Empresas que já operam sob pressão serão as mais impactadas
A Federação do Comércio de Bens, Serviços e Turismo do Estado de São Paulo (FecomercioSP) avalia que o split payment poderá pressionar de forma mais intensa empresas que já enfrentam dificuldade para financiar estoques e outras despesas da operação. “Os objetivos de combate à sonegação e à concorrência desleal poderiam ser alcançados por mecanismos mais direcionados”, diz Fabio Pina, assessor econômico da FecomercioSP. A entidade defende a concentração da medida em operações de maior risco ou em contribuintes com histórico de inadimplência.

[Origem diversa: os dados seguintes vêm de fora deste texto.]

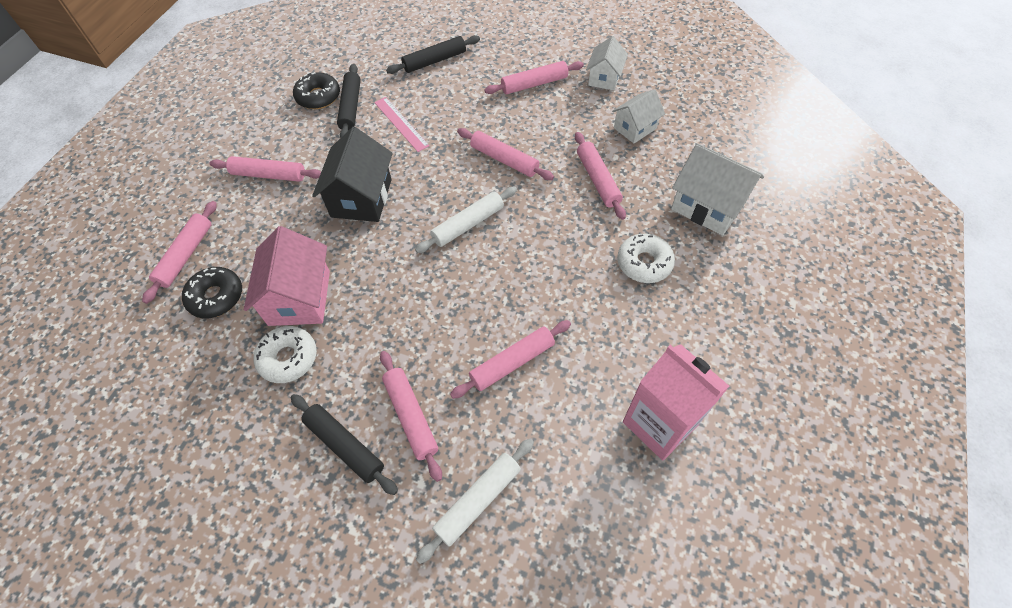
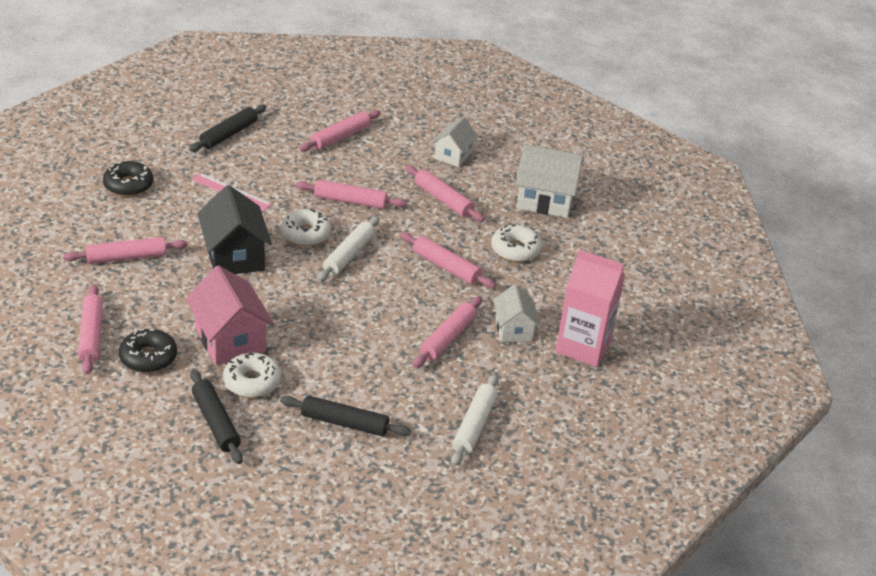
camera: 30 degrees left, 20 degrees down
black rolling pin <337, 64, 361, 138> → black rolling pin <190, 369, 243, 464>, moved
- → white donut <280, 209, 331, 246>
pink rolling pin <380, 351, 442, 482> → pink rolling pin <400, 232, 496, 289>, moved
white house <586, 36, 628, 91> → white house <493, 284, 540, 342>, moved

Já a Confederação Nacional do Comércio de Bens, Serviços e Turismo (CNC) questiona a extensão da medida, citando experiências internacionais em que mecanismos semelhantes são voluntários ou restritos a setores mais expostos à fraude.
A tendência é que os maiores impactos recaiam sobre empresas com margens reduzidas, elevado volume de operações entre empresas e ciclos financeiros mais longos”, pondera Gilberto Alvarenga, consultor tributário da CNC.

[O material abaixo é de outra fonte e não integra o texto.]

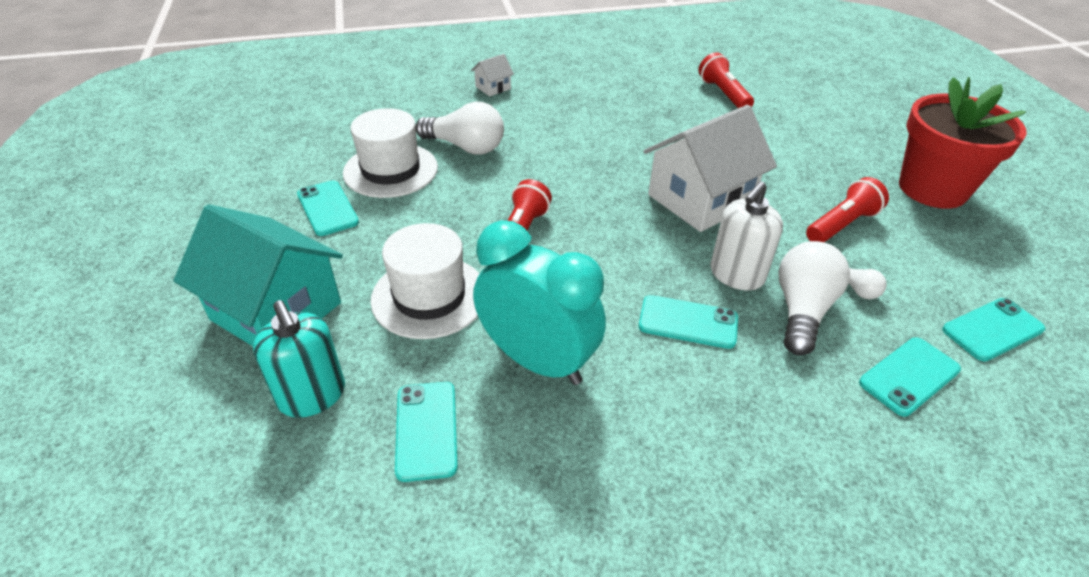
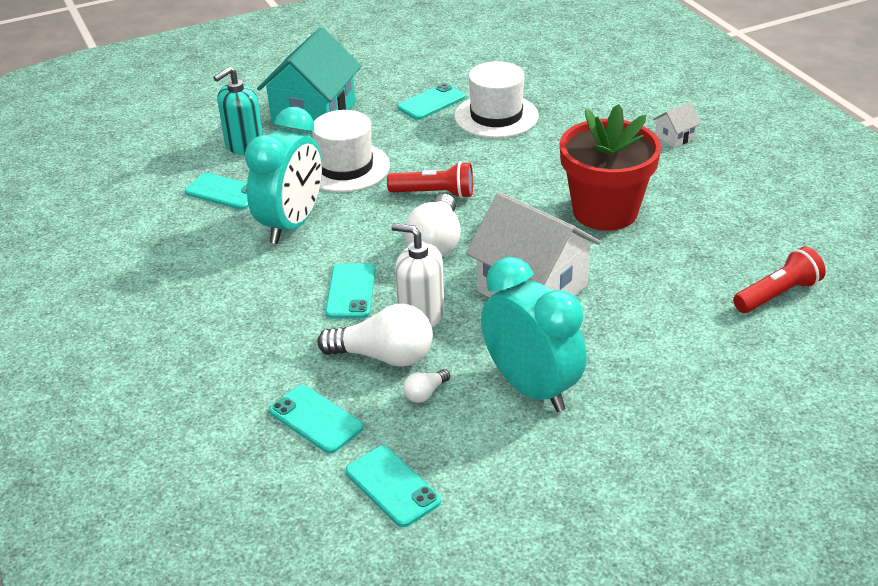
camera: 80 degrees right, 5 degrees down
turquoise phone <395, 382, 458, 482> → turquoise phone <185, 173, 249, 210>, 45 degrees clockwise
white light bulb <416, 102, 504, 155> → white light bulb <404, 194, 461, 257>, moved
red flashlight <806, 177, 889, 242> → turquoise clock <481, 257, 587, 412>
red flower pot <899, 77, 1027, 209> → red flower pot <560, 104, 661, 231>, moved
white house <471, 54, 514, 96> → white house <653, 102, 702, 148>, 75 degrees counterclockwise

Simples Nacional terá tratamento diferente
No Simples Nacional, as empresas que permanecerem no regime unificado ficarão, em regra, fora da retenção automática. A FecomercioSP pondera, no entanto, que os créditos gerados aos compradores poderão ser menores do que os oferecidos por fornecedores do regime regular, afetando a competitividade em algumas cadeias.
O sistema também precisará responder a situações comuns no comércio. Nas compras parceladas, o imposto será separado conforme cada parcela for paga. Cancelamentos e devoluções terão restituição prevista em até três dias úteis. No caso do chargeback, em que o cliente contesta a operação, o tratamento cotidiano ainda depende de regras complementares.
O que dizem Fazenda e Receita
À Gazeta do Povo, o Ministério da Fazenda afirmou que a retenção dos impostos via split payment será complementar e, na maior parte das operações, alcançará apenas o saldo restante depois do uso dos créditos. Segundo a pasta, “não há base técnica para prever uma piora da liquidez”, já que “outras mudanças da reforma tendem a favorecer o caixa das empresas”.
A Fazenda, entretanto, não explicou diretamente por que o modelo brasileiro será mais amplo do que experiências internacionais semelhantes que são voluntárias ou restritas a setores mais expostos à fraude. Já a Receita Federal informou que os estudos quantitativos sobre os efeitos do split payment ainda não foram divulgados e não têm prazo definido para apresentação.